Every time I mention a fast truck/car online, someone brings up an egg-shaped EV that’s “technically” faster.
Sit down, nerd. I like my check engine lights and oil leaks, thank you.
If you bump in at a red light, best believe I’m boosted launching like I got money for a new engine.
I’ll yeet a piston to Pluto before I get gapped by Debby’s minivan ☄️
The founding fathers didn’t donkey punch the British back to England so that you could drive a Hyundai.
It’s your birthright to build an absolute piss-missile because you CAN 🇺🇸
Idk how many times I hit my head as a kid, but it was enough to replace math and spelling with the ability to identify engines based on the exhaust note.
Concussion?
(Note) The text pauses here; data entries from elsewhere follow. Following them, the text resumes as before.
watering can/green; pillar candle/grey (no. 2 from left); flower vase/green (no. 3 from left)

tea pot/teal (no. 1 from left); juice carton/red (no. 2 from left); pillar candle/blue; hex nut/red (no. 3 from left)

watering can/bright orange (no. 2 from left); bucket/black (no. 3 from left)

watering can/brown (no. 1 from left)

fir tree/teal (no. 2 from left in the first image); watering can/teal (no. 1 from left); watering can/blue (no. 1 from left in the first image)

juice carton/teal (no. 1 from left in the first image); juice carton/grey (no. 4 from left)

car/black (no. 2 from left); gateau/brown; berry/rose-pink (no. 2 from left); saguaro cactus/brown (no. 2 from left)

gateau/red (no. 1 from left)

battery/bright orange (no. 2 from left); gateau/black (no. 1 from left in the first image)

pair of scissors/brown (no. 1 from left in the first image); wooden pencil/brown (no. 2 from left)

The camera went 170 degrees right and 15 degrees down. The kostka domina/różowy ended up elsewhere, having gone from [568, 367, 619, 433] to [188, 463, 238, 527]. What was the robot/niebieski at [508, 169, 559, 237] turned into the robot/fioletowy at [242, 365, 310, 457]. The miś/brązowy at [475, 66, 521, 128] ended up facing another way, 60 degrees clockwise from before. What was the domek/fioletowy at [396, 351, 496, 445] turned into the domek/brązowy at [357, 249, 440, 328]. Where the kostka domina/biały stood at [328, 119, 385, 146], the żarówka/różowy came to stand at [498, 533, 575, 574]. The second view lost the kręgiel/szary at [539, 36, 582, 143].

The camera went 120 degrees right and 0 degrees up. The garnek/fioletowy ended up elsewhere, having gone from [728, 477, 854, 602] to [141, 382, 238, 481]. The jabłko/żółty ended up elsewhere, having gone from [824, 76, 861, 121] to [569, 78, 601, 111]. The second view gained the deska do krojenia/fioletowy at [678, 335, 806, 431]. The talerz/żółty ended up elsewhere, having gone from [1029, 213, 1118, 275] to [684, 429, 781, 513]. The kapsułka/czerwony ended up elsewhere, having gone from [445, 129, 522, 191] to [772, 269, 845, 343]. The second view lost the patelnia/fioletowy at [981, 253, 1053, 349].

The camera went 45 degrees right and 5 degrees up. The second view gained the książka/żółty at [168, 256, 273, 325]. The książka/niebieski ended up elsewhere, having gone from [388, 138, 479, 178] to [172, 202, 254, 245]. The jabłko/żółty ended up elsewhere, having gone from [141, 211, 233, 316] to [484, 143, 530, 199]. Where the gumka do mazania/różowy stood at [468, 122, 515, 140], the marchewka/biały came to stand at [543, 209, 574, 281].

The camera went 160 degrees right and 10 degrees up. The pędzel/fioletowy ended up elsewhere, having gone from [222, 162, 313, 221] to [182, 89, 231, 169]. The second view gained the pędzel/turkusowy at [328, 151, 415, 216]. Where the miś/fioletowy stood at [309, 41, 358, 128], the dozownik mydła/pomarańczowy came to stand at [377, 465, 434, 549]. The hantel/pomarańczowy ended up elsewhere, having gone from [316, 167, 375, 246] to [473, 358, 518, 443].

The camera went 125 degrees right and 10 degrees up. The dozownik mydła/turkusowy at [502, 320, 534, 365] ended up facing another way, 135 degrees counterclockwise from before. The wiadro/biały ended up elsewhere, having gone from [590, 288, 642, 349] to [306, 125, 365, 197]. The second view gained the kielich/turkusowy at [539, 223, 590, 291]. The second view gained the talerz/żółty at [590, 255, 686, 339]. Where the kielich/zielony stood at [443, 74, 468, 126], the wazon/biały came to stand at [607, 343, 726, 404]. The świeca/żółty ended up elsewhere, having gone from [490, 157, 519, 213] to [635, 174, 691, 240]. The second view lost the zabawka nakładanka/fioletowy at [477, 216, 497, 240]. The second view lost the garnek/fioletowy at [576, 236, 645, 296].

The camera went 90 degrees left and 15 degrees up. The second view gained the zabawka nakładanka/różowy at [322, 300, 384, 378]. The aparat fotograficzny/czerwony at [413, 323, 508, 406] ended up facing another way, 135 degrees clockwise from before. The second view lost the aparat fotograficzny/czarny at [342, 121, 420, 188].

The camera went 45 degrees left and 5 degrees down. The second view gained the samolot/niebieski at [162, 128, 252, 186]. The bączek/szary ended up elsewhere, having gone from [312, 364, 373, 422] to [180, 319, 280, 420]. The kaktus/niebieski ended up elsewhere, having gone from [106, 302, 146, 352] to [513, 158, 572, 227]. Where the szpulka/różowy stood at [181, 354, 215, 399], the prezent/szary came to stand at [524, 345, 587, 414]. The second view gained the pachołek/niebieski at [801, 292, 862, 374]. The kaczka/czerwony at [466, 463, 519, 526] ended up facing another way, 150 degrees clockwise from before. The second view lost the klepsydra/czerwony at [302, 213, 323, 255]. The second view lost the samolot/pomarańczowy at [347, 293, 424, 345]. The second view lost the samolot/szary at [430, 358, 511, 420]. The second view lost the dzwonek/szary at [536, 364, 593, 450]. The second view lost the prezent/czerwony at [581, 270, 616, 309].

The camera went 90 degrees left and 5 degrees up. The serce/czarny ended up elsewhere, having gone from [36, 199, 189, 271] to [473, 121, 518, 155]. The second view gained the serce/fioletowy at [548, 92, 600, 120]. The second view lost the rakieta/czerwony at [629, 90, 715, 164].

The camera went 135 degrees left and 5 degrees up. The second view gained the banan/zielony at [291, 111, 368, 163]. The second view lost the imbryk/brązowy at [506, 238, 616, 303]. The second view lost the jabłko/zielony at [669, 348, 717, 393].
More like cubic inches.
“Did you know your check engine light’s on?”
Brother, with as much stuff as I’ve cut off and bolted on this truck, I’m surprised the instrument cluster still works.
No matter how much a dude spends on trucks/bikes/cars, that’s MAYBE 20% of what he wants to spend.
Y’all don’t even realize the stupid stuff we HAVEN’T bought.
Ever see a mint-condition old truck out in the wild? No mods, no restoration, just a flawless time capsule parked at Walmart like it’s 1992 again.
To me, that’s more impressive than ANY exotic car.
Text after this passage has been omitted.